In a report published in December 2012, the Hungarian Ombudsman criticised the Hungarian Government for approving the transfer before any assurances about the treatment of Safarov had been received from the Azerbaijani authorities.
The victim’s family argue that Gurgen Margaryan’s right to life (Article 2 of the European Convention on Human Rights) has been violated by Azerbaijan – both because of his murder, and also because Ramil Safarov’s pardon has prevented the full enforcement of his sentence. They also argue that Mr Margaryan was the victim of an ethnically-motivated hate crime, which was later endorsed by Safarov’s pardon and release (in breach of Article 14 together with Article 2 of the Convention). In addition, they argue that Hungary has breached Article 2 of the Convention because it allowed Safarov to be transferred to Azerbaijan, without having obtained assurances that he would be required to complete his prison sentence in Azerbaijan.
The case is also brought by Hayk Makuchyan, an Armenian military officer whom Ramil Safarov was convicted of intending to murder during the same incident in Budapest.
Both governments are required to lodge their responses with the Strasbourg Court by May. The Court has also invited the Armenian Government to submit its comments, given Mr Margaryan’s nationality.
On 26 January 2016 the Parliamentary Assembly of the Council of Europe voted not to adopt a resolution on “Escalation of violence in Nagorno-Karabakh and the other occupied territories of Azerbaijan”, based on a report by the British former member of the Assembly, Robert Walter. The draft resolution (which called on Armenia to withdraw from Nagorno-Karabakh as part of the Minsk process) was rejected by 70 votes against, 66 in favour and 45 abstentions.
On 16 June 2015, the Grand Chamber of the European Court found that both Armenia and Azerbaijan had violated the European Convention rights of civilian victims of the Nagorno-Karabakh conflict as they have been prevented from returning to their homes and land which they lost in the early 1990s.
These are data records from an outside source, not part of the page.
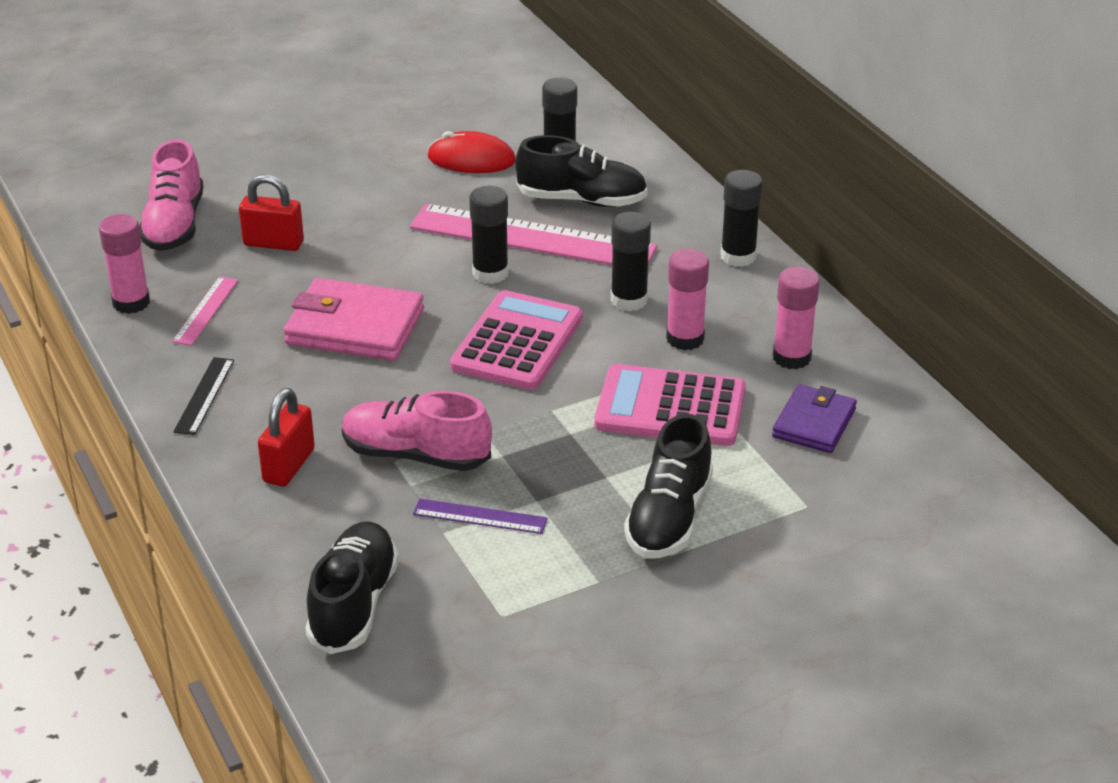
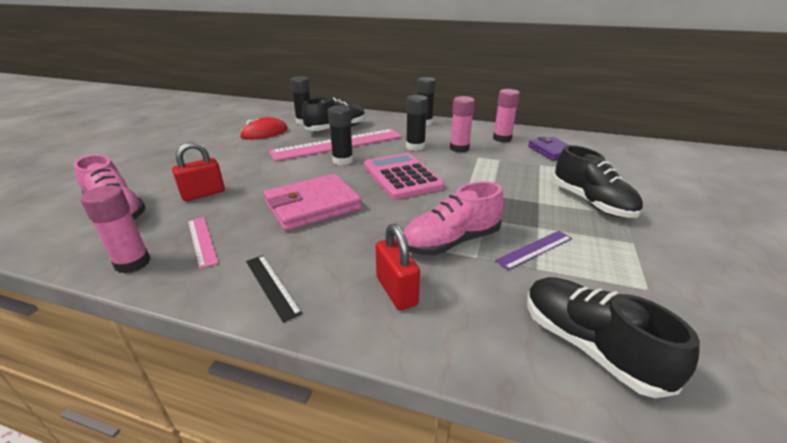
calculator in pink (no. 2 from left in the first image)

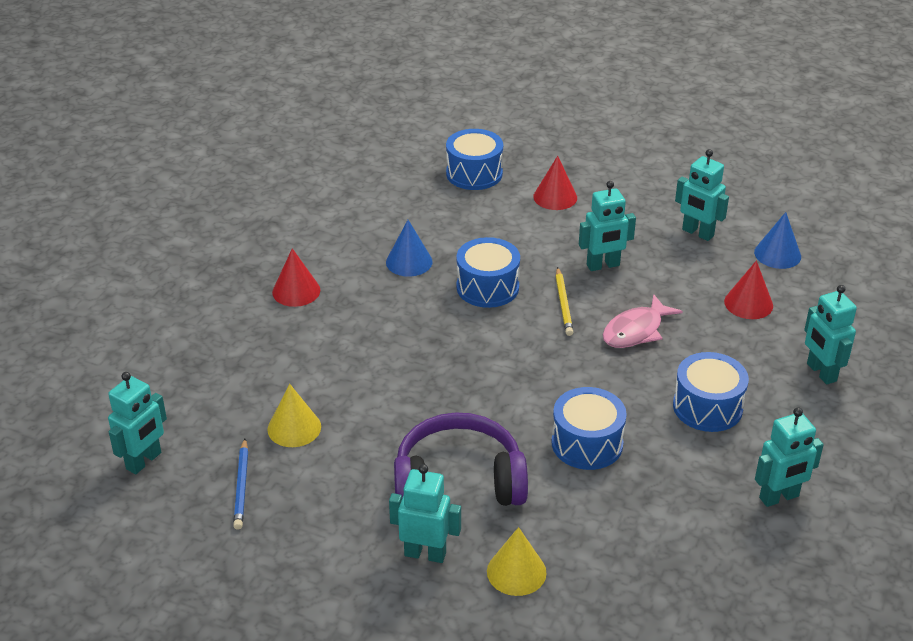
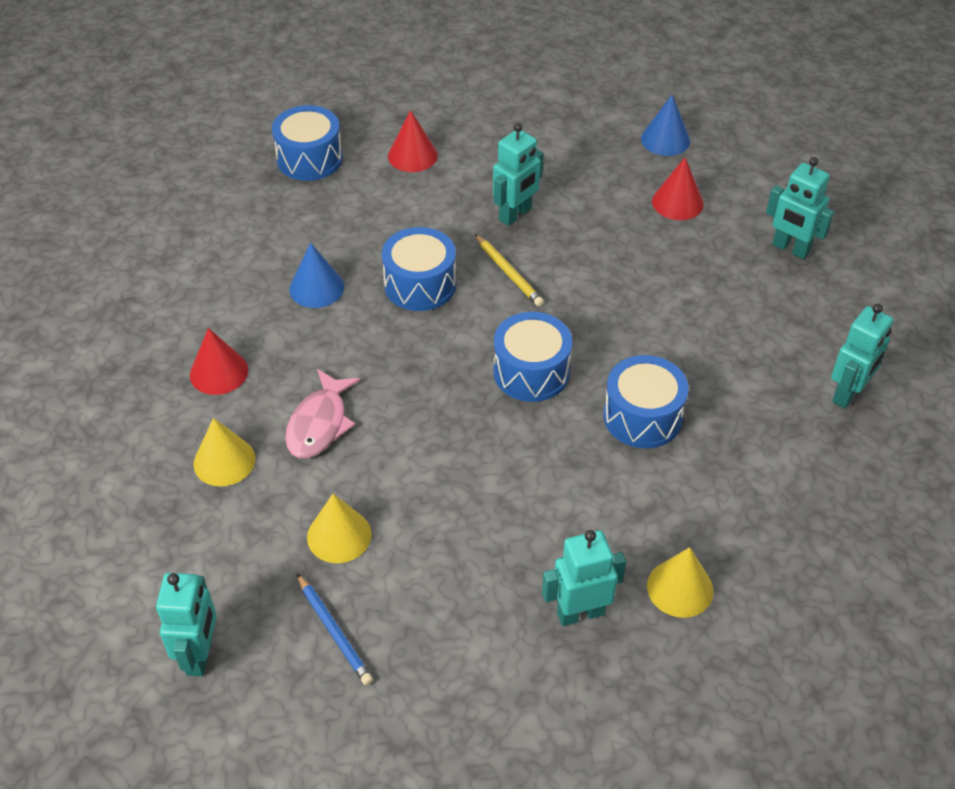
headphones in purple
robot in turquoise (no. 4 from left in the first image)
cone in yellow (no. 1 from left)
fish in pink
drum in blue (no. 3 from left)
The Court has required the Governments to set up property restitution mechanisms for the victims of the conflict. The cases are discussed by Philip Leach in his blog here. The implementation of the judgments will be considered by the Committee of Ministers of the Council of Europe in June 2016.
In December 2015, Thorbjørn Jagland, the Secretary-General of the Council of Europe, opened an official inquiry into Azerbaijan’s implementation of the European Convention on Human Rights (under Article 52 of the Convention).